# Largest Number of Similar Words Algorithm

In this notebook, we are going to try an algorithm to find the most similar question in the given dataset by looking for the one with the largest number of similar words. Then, the final answer will be the predefined answer for that question.

In [1]:
import pandas as pd
from collections import Counter
import re

## Load data

In [2]:
# Load training data
train_df = pd.read_csv("../data/en.csv", sep=";")
train_df.head()

Unnamed: 0,question,answer
0,Hi,Hello
1,Hello,Hi
2,Who are you?,I'm the person you are looking for. What for? ...
3,What's your name?,"Antonio, or maybe not..."
4,What's my name?,The most beautiful name I've ever heard: Mufasa.


In [3]:
# Load variation data
var_df = pd.read_csv("../data/en-var.csv", sep=";")
var_df.head()

Unnamed: 0,question,variation
0,Hi,Hiii
1,Hello,Helloooo!
2,What's your name?,Tell me your name.
3,What's your name?,What is your name?
4,What's my name?,What is my name?


## Tokenizer

To apply the algorithm, the first step will be to tokenize the questions. We could use tokenizers from libraries like NLTK or Spacy but, for now, we'll write a simple tokenizer ourselves.

In [4]:
# Let's define some contractions to replace them later,
# without being too precise (there are contractions that depend on the context)
CONTRACTIONS = {
    "n't": "not",
    "'re": "are",
    "'ll": "will",
    "'s": "is",
    "'ve": "have",
    "'d": "had",
    " u ": "you",
}

In [5]:
class Tokenizer:
    """A super simple class to tokenize phrases"""
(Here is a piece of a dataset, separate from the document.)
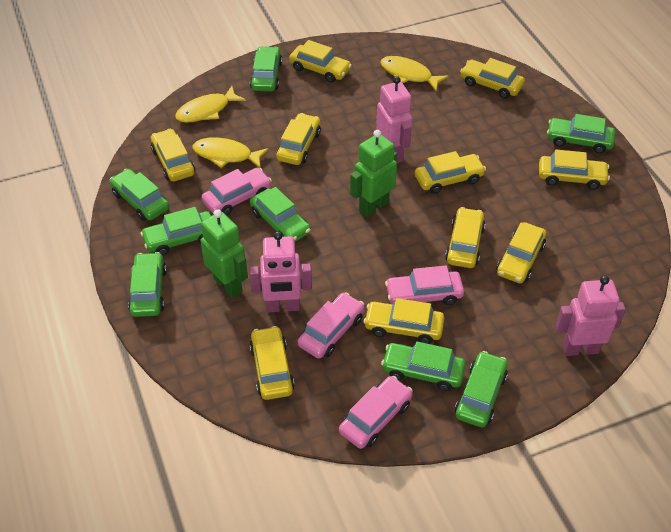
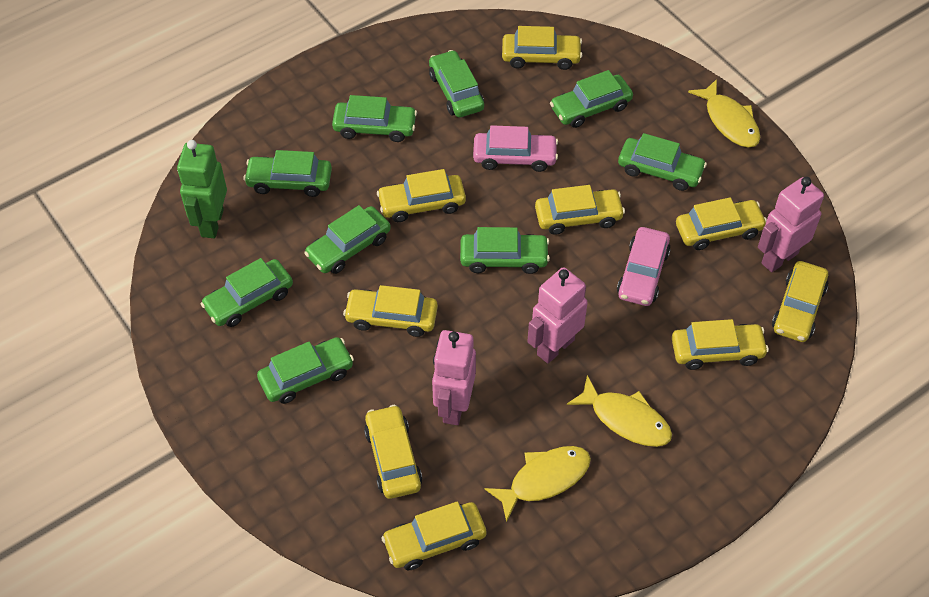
green car: 8 -> 9
green robot: 2 -> 1
pink car: 4 -> 2
yellow car: 10 -> 9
    def __init__(self, replace_contractions: bool = True):
        self.replace_contractions = replace_contractions

    def tokenize(self, phrase: str):
        """Tokenize phrase"""
        
        # Replace contractions
        if self.replace_contractions:
            for contraction, replacement in CONTRACTIONS.items():
                phrase = phrase.replace(contraction, " " + replacement)
        
        # Remove marks (TODO: use regex)
        marks = """!()-[]{};:'"\,<>./?@#$%^&*_~"""
        for m in marks:
            phrase = phrase.replace(m, "")
            
        # Remove repetition of last letters (something to work on more)
        last_letter = phrase[-1]
        i = -2
        while phrase[i] == last_letter:
            phrase = phrase[:i] + last_letter        

        # Tokenize phrase
        words = [word.lower() for word in phrase.split()]

        return words

## Model

In [6]:
class MostTimes:
    """Get the question with the most similar words"""

    def __init__(self, tokenizer: Tokenizer = Tokenizer()):
        self.tokenizer = tokenizer
        self.words = {}
        self.answers = {}

    def train(self, df: pd.DataFrame):
        """
        Train the model.
        
        Parameters
        ----------
        df : DataFrame
            Pandas DataFrame with one column for the questions and other for
            their corresponding answers.
        
        """
        for _, row in df.iterrows():
            question, answer = row
            self.answers[question.lower()] = answer
            q_words = self.tokenizer.tokenize(question)
            for word in q_words:
                if word in self.words:
                    self.words[word].add(answer)
                else:
                    self.words[word] = {answer}

    def get_answer(self, question: str):
        """
        Get most probable answer.
        
        Parameters
        ----------
        question : str
            Question to ask the bot model.
            
        Returns
        -------
        A string containing the answer.

        """
        if question in self.answers:
            return self.answers[question]
        words = self.tokenizer.tokenize(question)
        answers = []
        for w in words:
            if w in self.words:
                answers.extend(self.words[w])
        if len(answers) == 0:
            return "Mmmm, I don't know."
        c = Counter(answers)
        common_answers = c.most_common()
        top = common_answers[0][0]
        return top

It could be optimized, but for now let's keep it simple.

## Train the model

In [7]:
m = MostTimes()
m.train(train_df)

## Test the model

In [8]:
# Performance test
%timeit m.get_answer("How many years old are you?")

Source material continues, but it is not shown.